Tuesday, June 1st, 2010

Two mainstream media stories 1 June tackle social media. The Wall Street Journal ($) offers perspectives on the ultimate measurement of social media effectiveness, direct sales through social channels; Cleveland’s The Plain Dealer looks at the risks of permitting social media use at work, quoting security consulting companies, lawyers and interactive marketing expert Dominic Litten (@DJLitten).

The Plain Dealer story is fairly predictable — “corporate challenges” presented by social media, together with tales of employees fired, foolish companies and an emphasis on the need for strong policies.  The central message is “CONTROL.” This disappoints me, especially because the story dwells so much on blocking social media. Katie Herbst (@katieherbst), who manages social marketing for an insurance company, offers a good counter to the blocking argument, pointing out that time-wasting won’t necessarily be limited by the lack of social media.
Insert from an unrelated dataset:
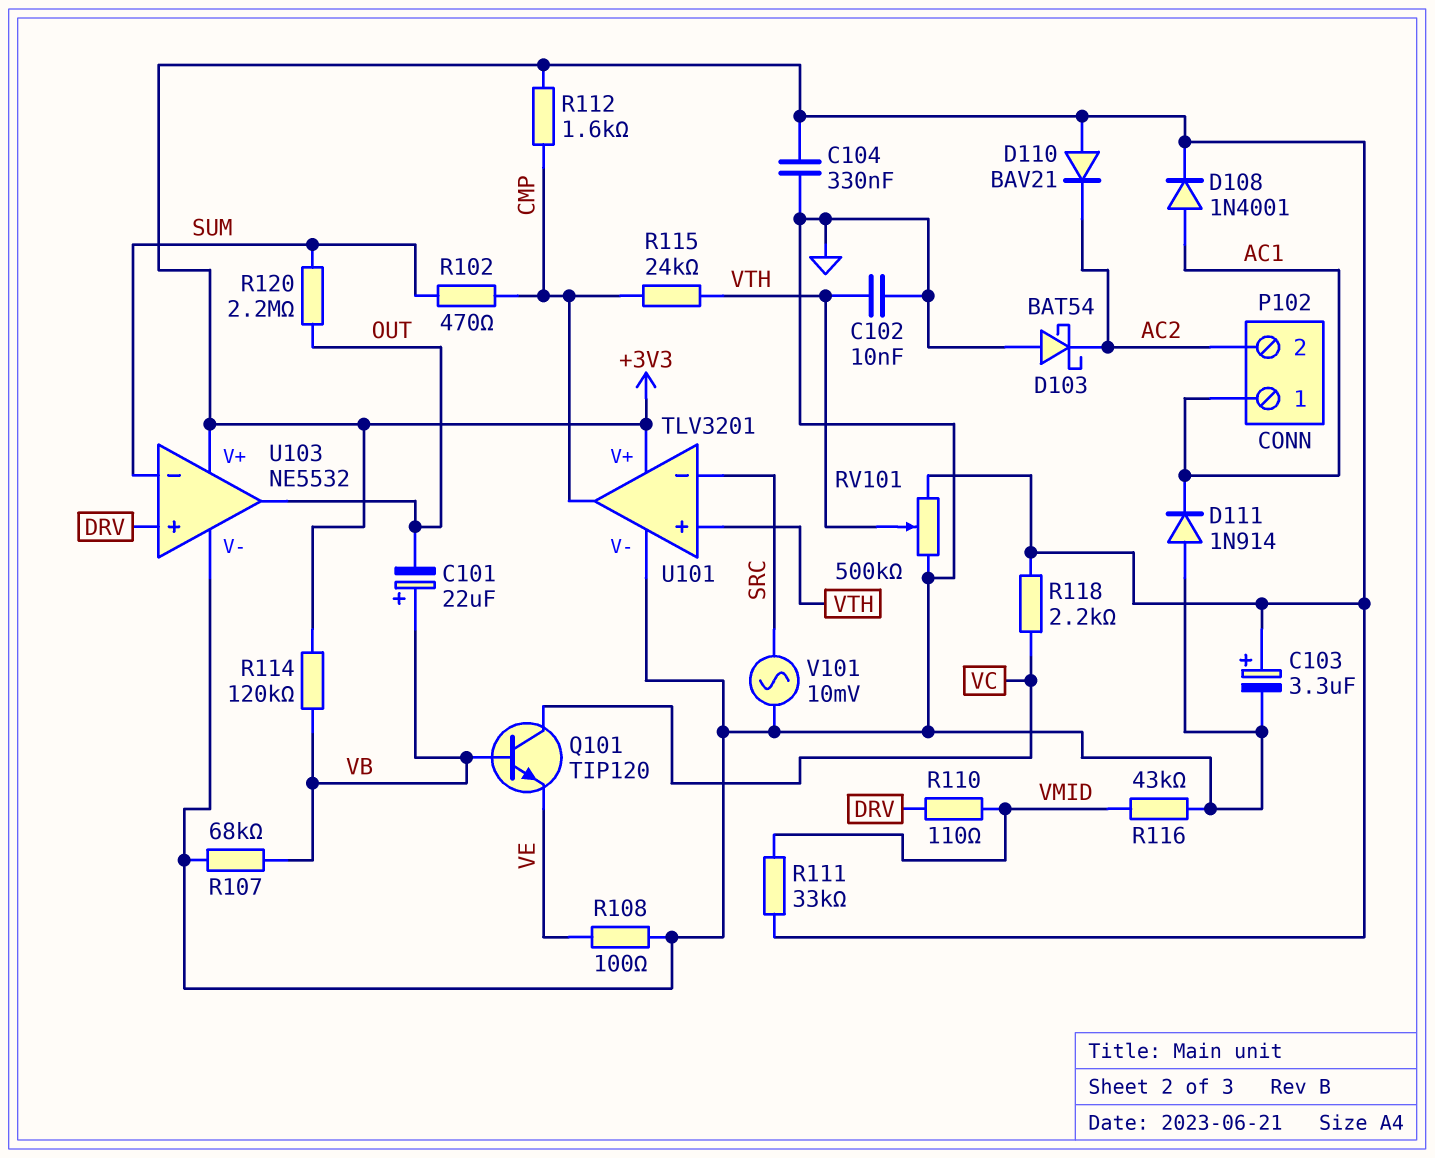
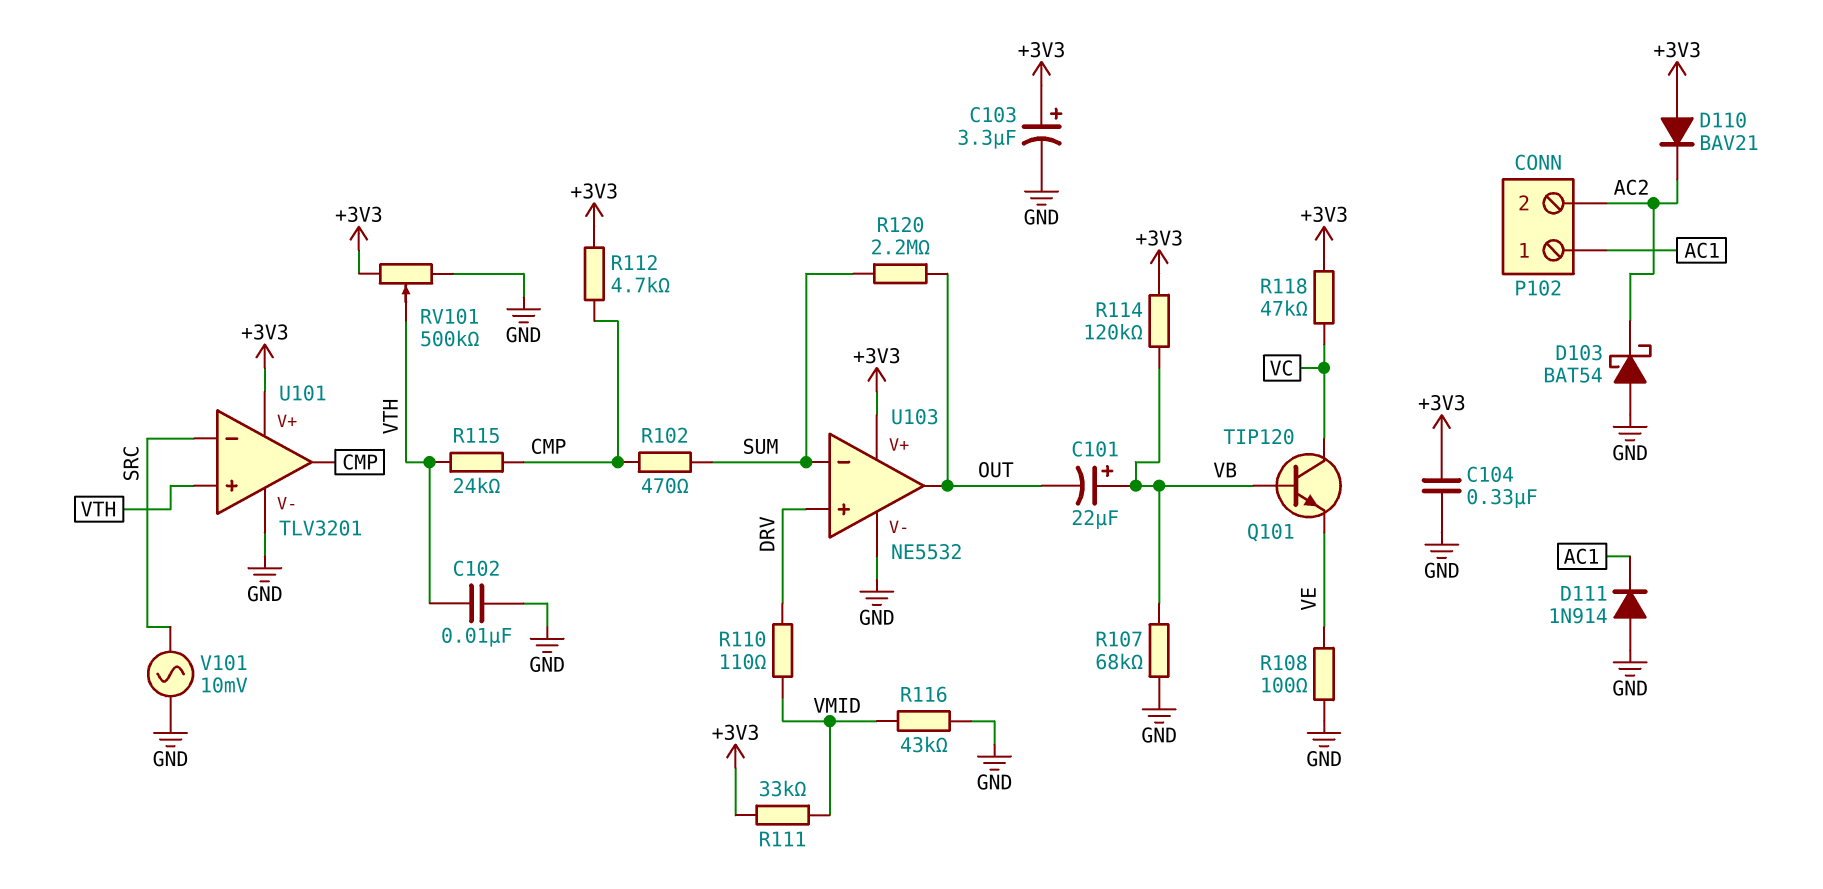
D108: diode 1N4001 (A AC1, K +3V3) -> none
R112: 1.6k (+3V3, CMP) -> 4.7k (+3V3, CMP)
R118: 2.2k (+3V3, VC) -> 47k (+3V3, VC)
The Journal piece talks about apps that can turn social media platforms into sales generators — unmentioned is the time-honored technique of pointing people to a URL.  A couple of strange notes — a marketing professor is quoted saying that businesses must advertise to make people aware of their Facebook fan page, and that large numbers of fans are needed to “sway” buyers. This is a very traditionalist approach that ignores the relationship-building that’s at the heart of social media’s appeal.

Also, the story includes the requisite warning that social media could make for customer service challenges — another professor recommends an even higher level of service to support a Facebook page than other channels.  A Houston sports retailer added a Facebook app to its Facebook Fan page in 2008, but has sold only 50 products through it. Again, a narrow view of success, because unmentioned is the impact of Facebook relationships on other sales channels.

In both of these stories, the reporting is surface-only. The frames in which they operate are very much rooted in mainstream marketing, and little in either story (apart from @DJLitten’s good perspectives on technology and productivity) reflect the reputational and relational opportunities that social media is really all about.

Of course, many marketers are guilty of similar biases — they see the “captive” audience of Facebook fans and want to broadcast to them. Learning to see these tools in their proper context is a challenge all its own.

Present company definitely included.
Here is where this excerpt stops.